The association between intronic variable number tandem repeat (VNTR) expansions in intron 10 of the HSF1 gene and essential tremor (ET) has not yet been validated in larger, more diverse populations. This study aimed to investigate the association between HSF1 gene VNTR expansions and ET in the population of Eastern China. We screened 324 patients and 197 healthy controls (HCs) using fluorescence amplicon length analysis polymerase chain reaction (PCR) then precisely identified and analyzed repeat expansions at this locus by combining repeat-primed PCR with long-read whole-genome sequencing.

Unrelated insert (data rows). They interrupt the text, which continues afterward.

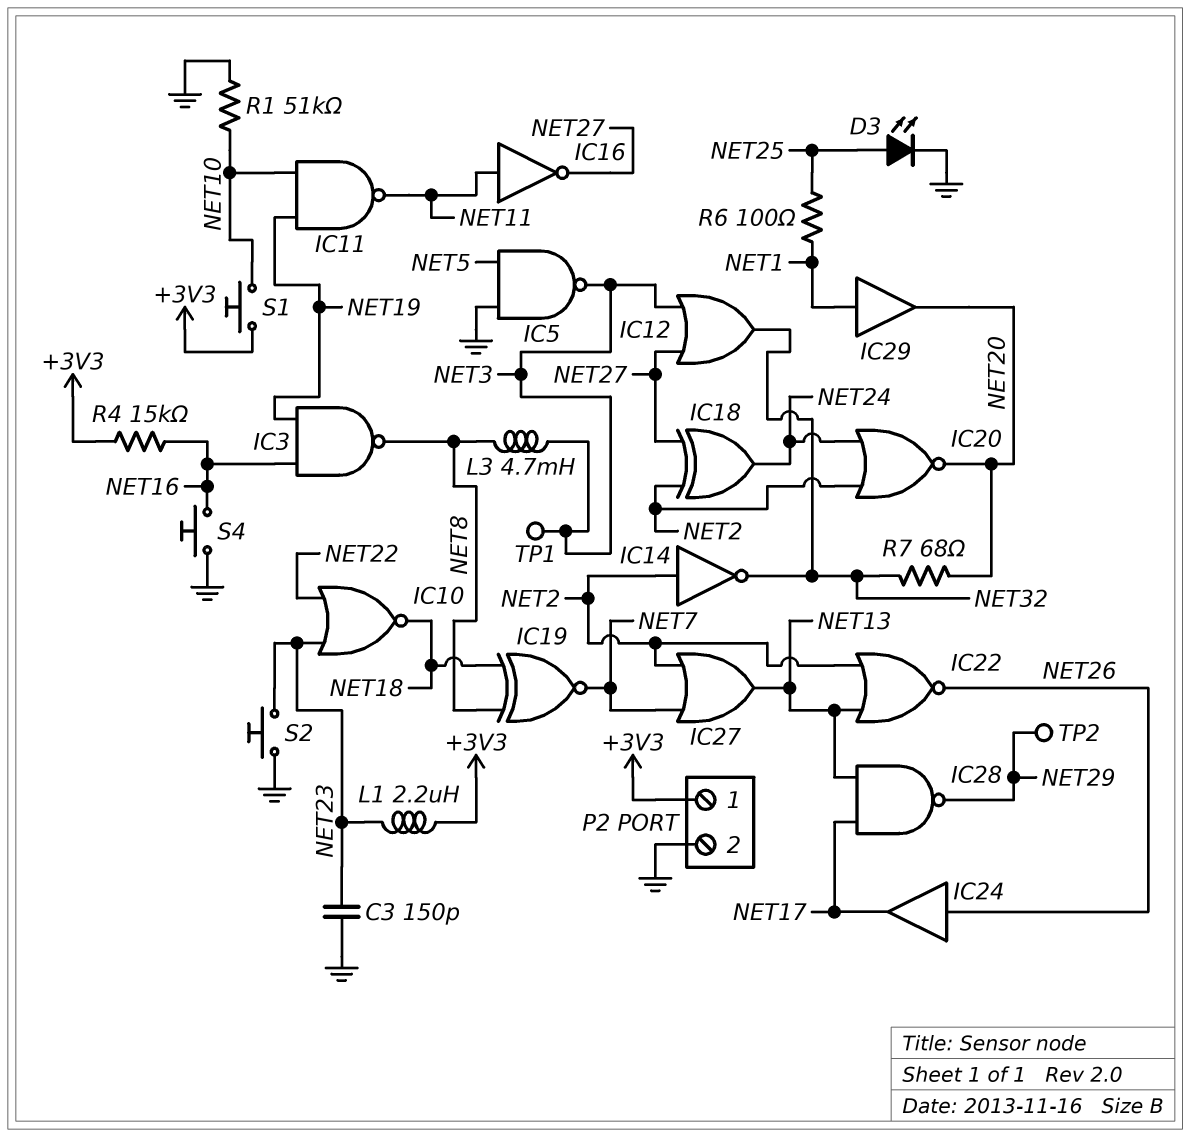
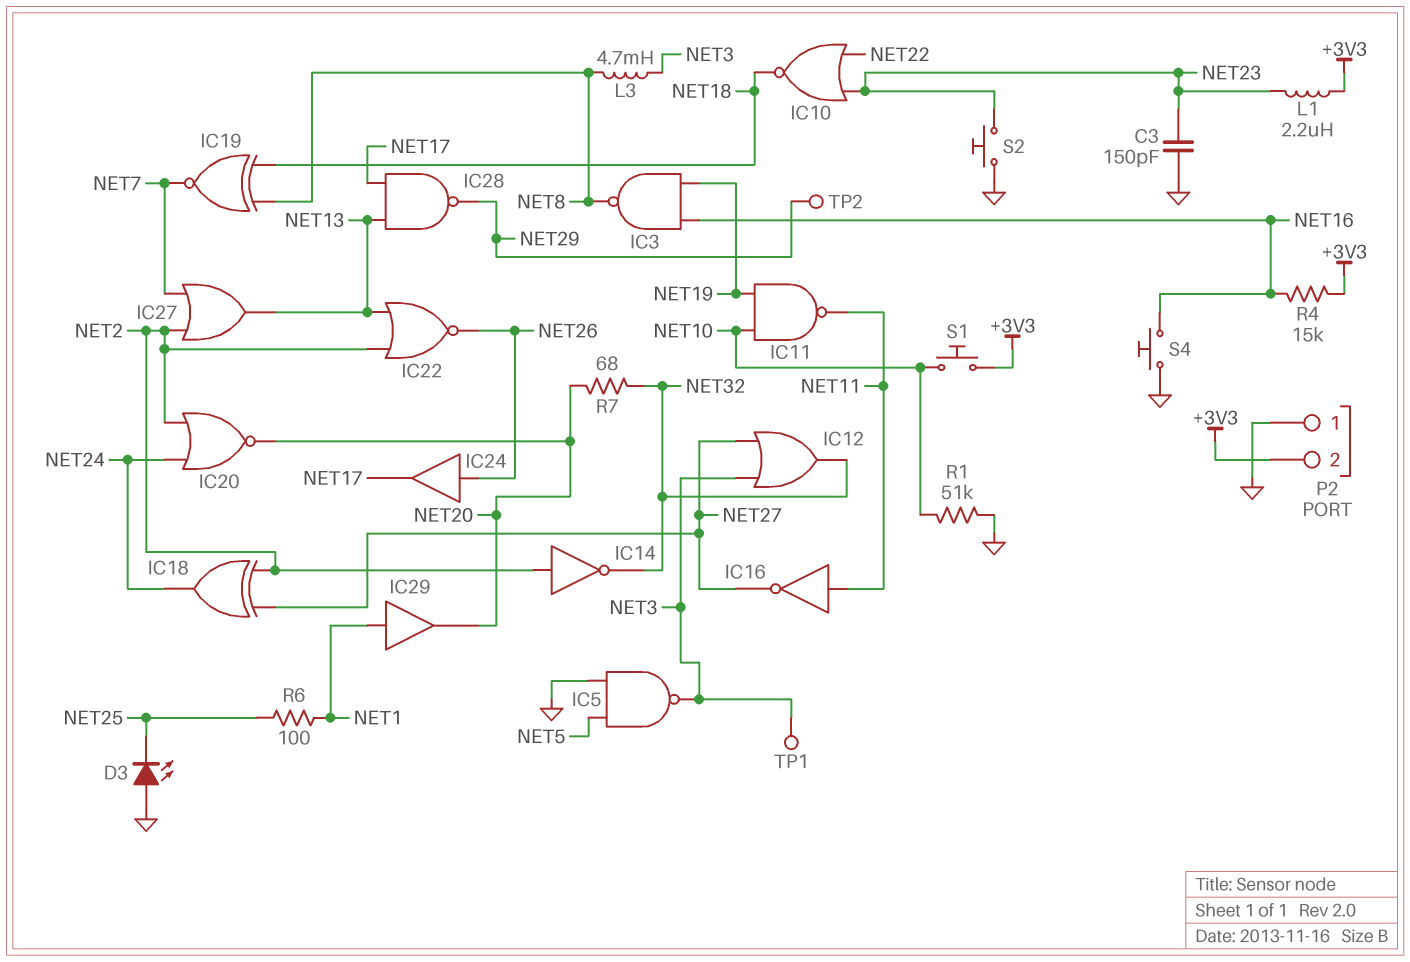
D3: LED (A NET25, K GND) -> LED (A GND, K NET25)
P2 pin 1: +3V3 -> GND
P2 pin 2: GND -> +3V3

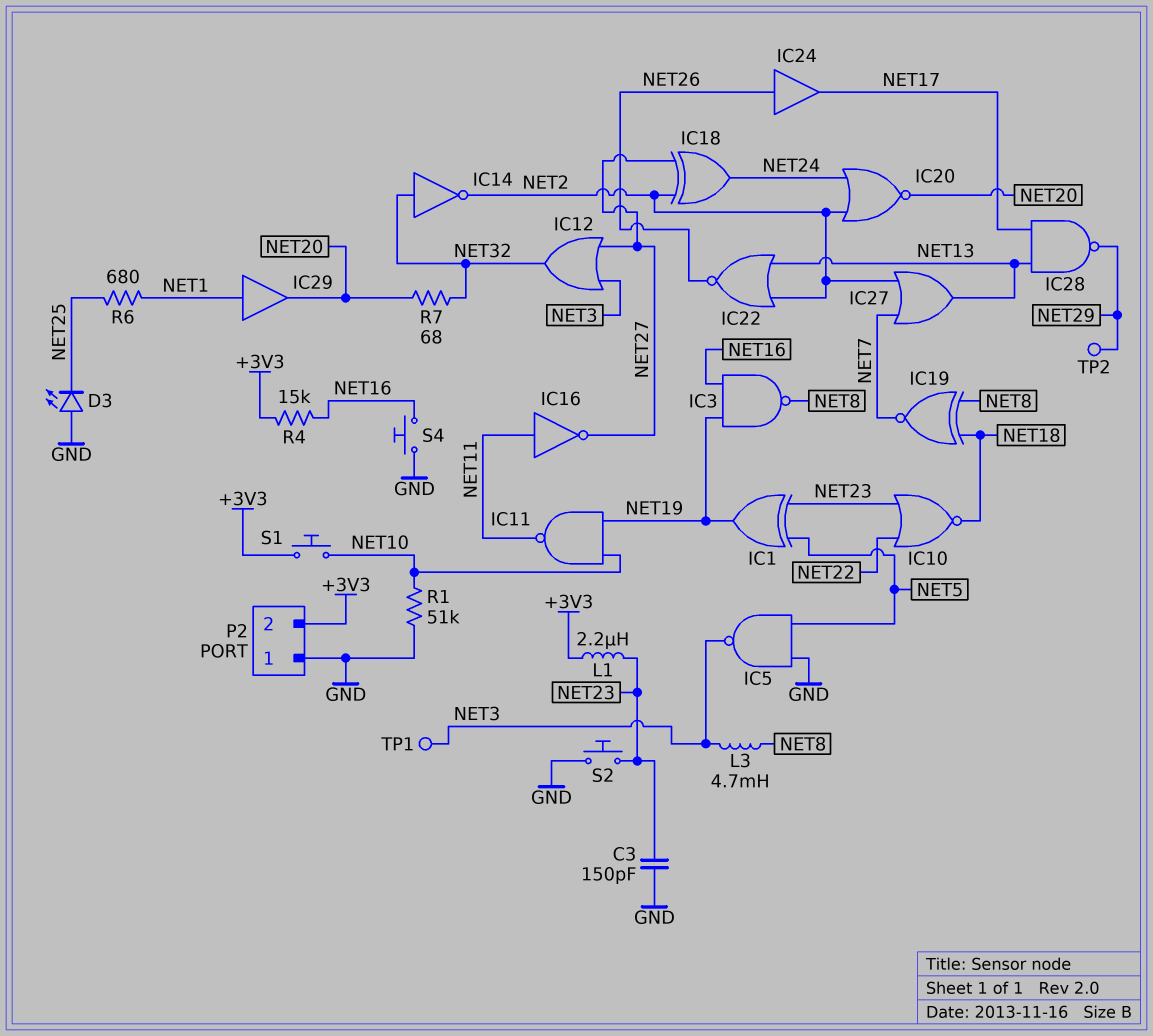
IC1: none -> XOR (in NET5, in NET23, out NET19)
IC14: NOT (in NET2, out NET32) -> NOT (in NET32, out NET2)
R6: 100 (NET1, NET25) -> 680 (NET1, NET25)

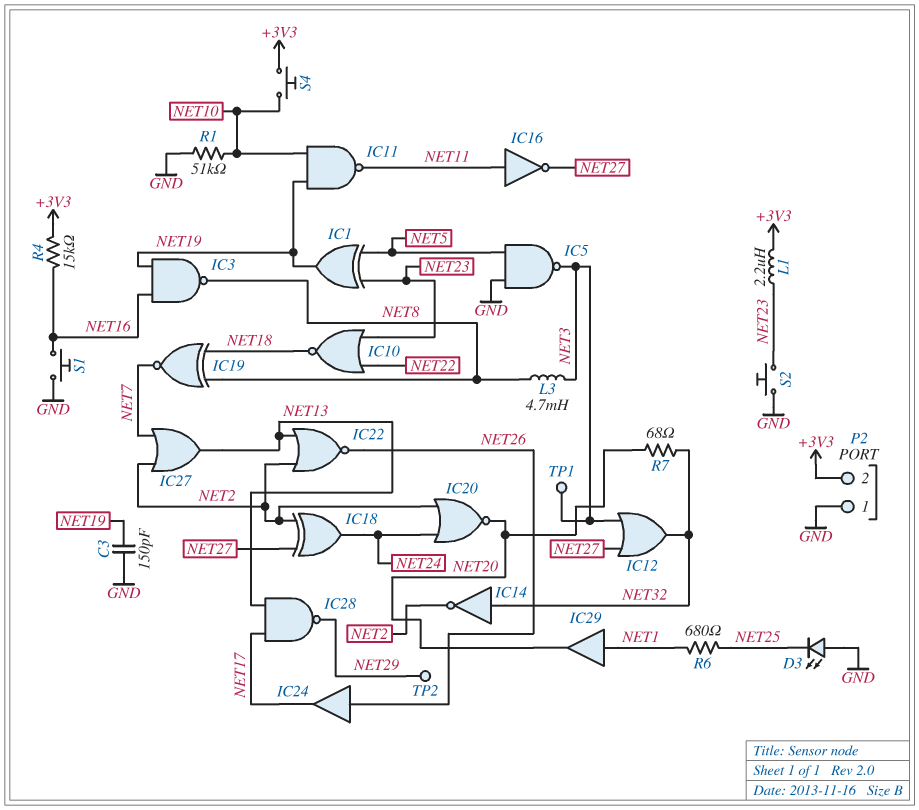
C3: 150pF (GND, NET23) -> 150pF (GND, NET19)
S1: button (+3V3, NET10) -> button (GND, NET16)
S4: button (GND, NET16) -> button (+3V3, NET10)

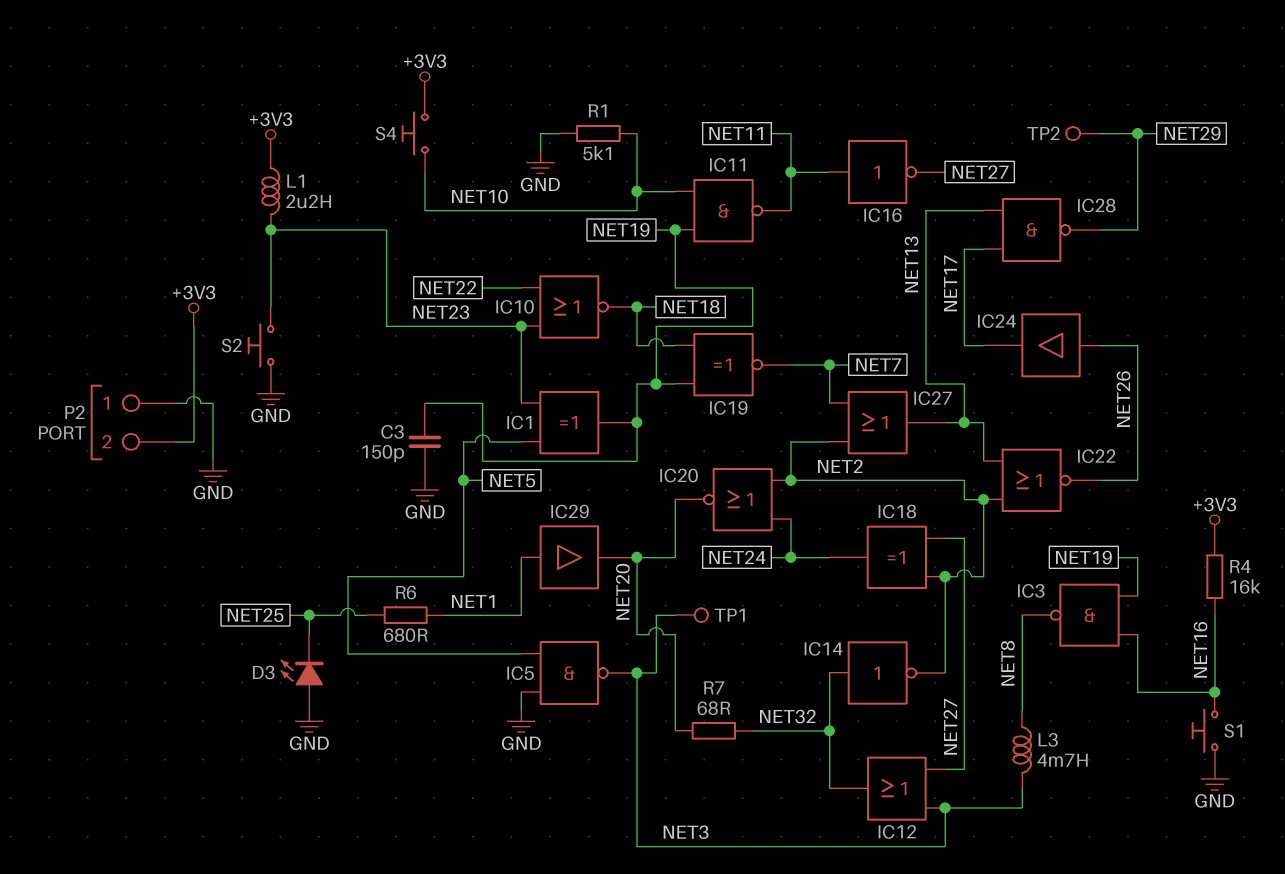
IC19: XNOR (in NET8, in NET18, out NET7) -> XNOR (in NET18, in NET19, out NET7)
R1: 51k (GND, NET10) -> 5.1k (GND, NET10)
R4: 15k (+3V3, NET16) -> 16k (+3V3, NET16)

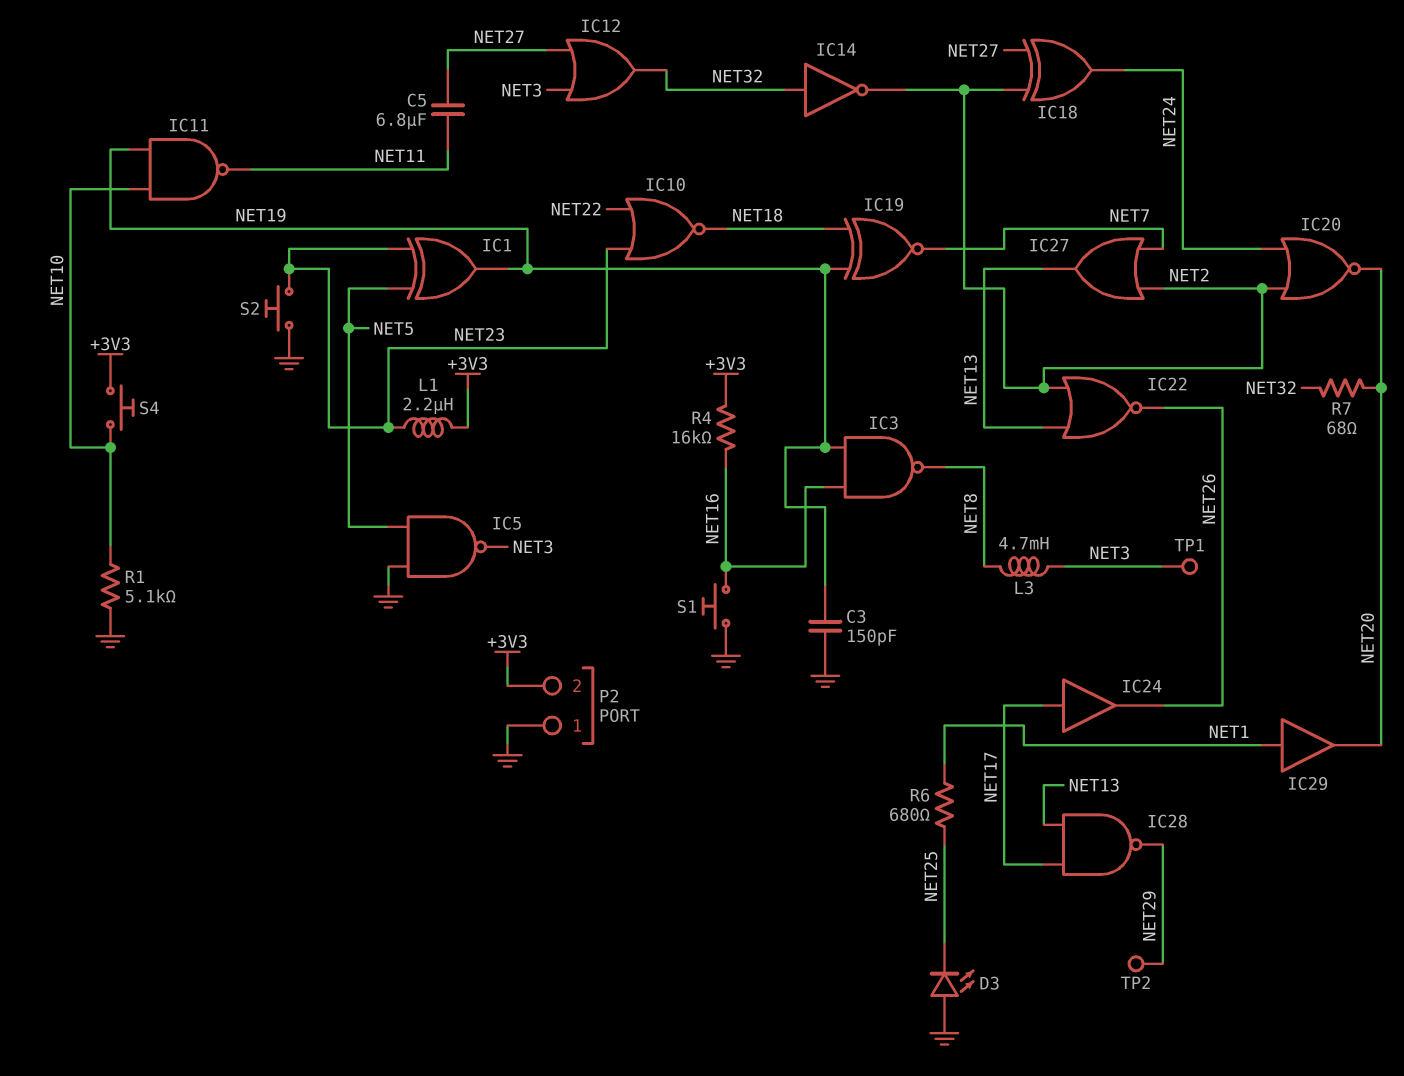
C5: none -> 6.8uF (NET11, NET27)
IC16: NOT (in NET11, out NET27) -> none
IC24: buffer (in NET26, out NET17) -> buffer (in NET17, out NET26)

Despite identifying 18 patients (5.6%) carrying large HSF1 intronic VNTR expansions (>700 bp), our study found no significant difference in the overall distribution of repeat expansion lengths between the entire cohort of 324 ET patients and HCs, nor between familial and sporadic ET subgroups. The amplification of this repetitive sequence in intron 10 of the HSF1 gene does not constitute a universal, major, or reliable genetic risk factor for ET. © 2026 International Parkinson and Movement Disorder Society.